O anúncio dizia “único dono, revisado, nada a fazer”. Você levou seu cunhado que “entende um pouco”, deu uma volta no quarteirão, achou o motor silencioso e fechou. Pagou à vista porque conseguiu R$ 3 mil de desconto e saiu de lá com a sensação de ter feito o negócio da sua vida.
Vinte dias depois começou o barulho. O mecânico levantou o carro, olhou o assoalho e fez aquela cara. Batida estrutural remendada, coluna com solda nova, e o câmbio pedindo R$ 9 mil. Você não comprou um carro barato. Comprou o problema de outra pessoa, com desconto de R$ 3 mil.

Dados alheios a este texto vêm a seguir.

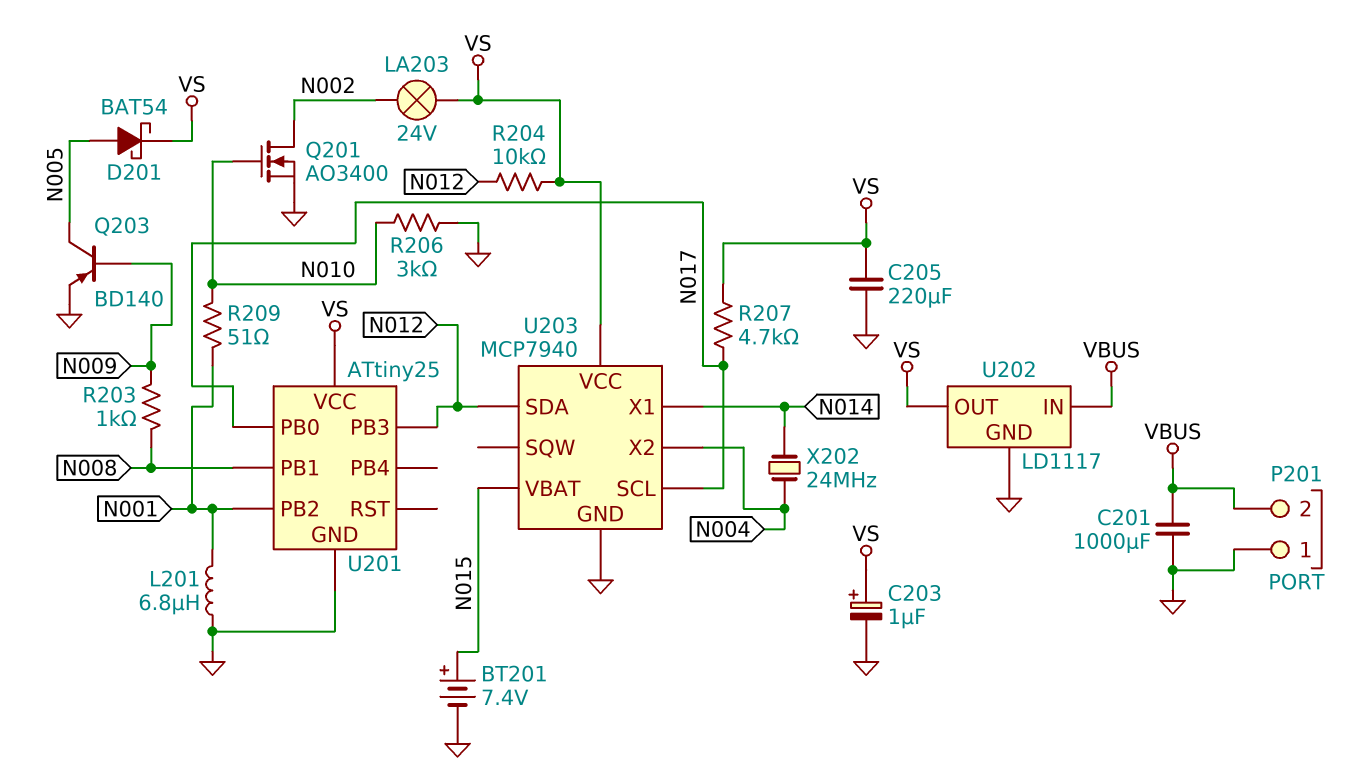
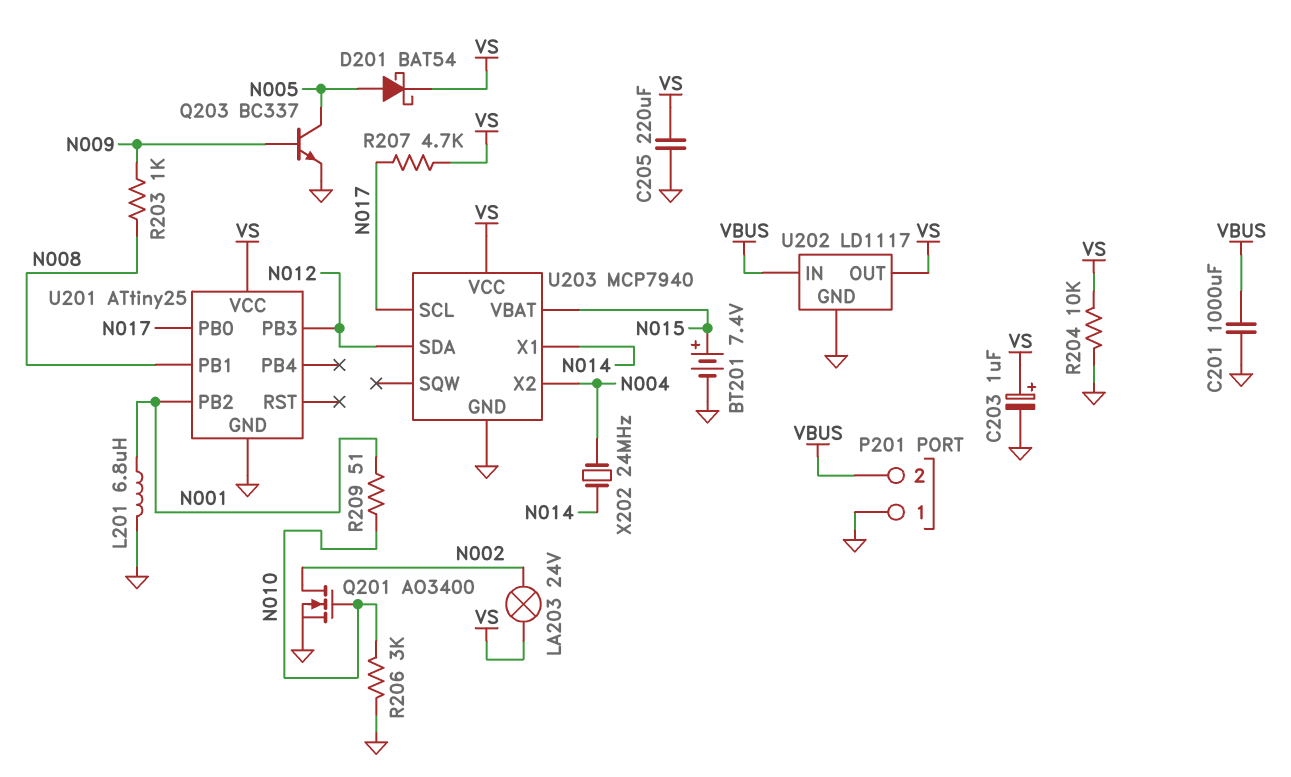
Q203: PNP BD140 (B N009, C N005, E GND) -> NPN BC337 (B N009, C N005, E GND)
R204: 10k (N012, VS) -> 10k (GND, VS)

Ou talvez tenha sido o contrário: você foi vender. A loja olhou seu carro por quatro minutos, apontou dois detalhes bobos e te ofereceu R$ 11 mil abaixo do mercado. Você aceitou porque estava com pressa. Aquele carro foi anunciado no dia seguinte por R$ 14 mil mais.
Nos dois casos o erro é o mesmo: você entrou numa mesa onde o outro lado faz isso todos os dias. Não importa se foi seu carro, o primeiro negócio que você tentou revender, ou mais uma margem perdida no meio do lote. Sem método, o resultado é sempre o mesmo.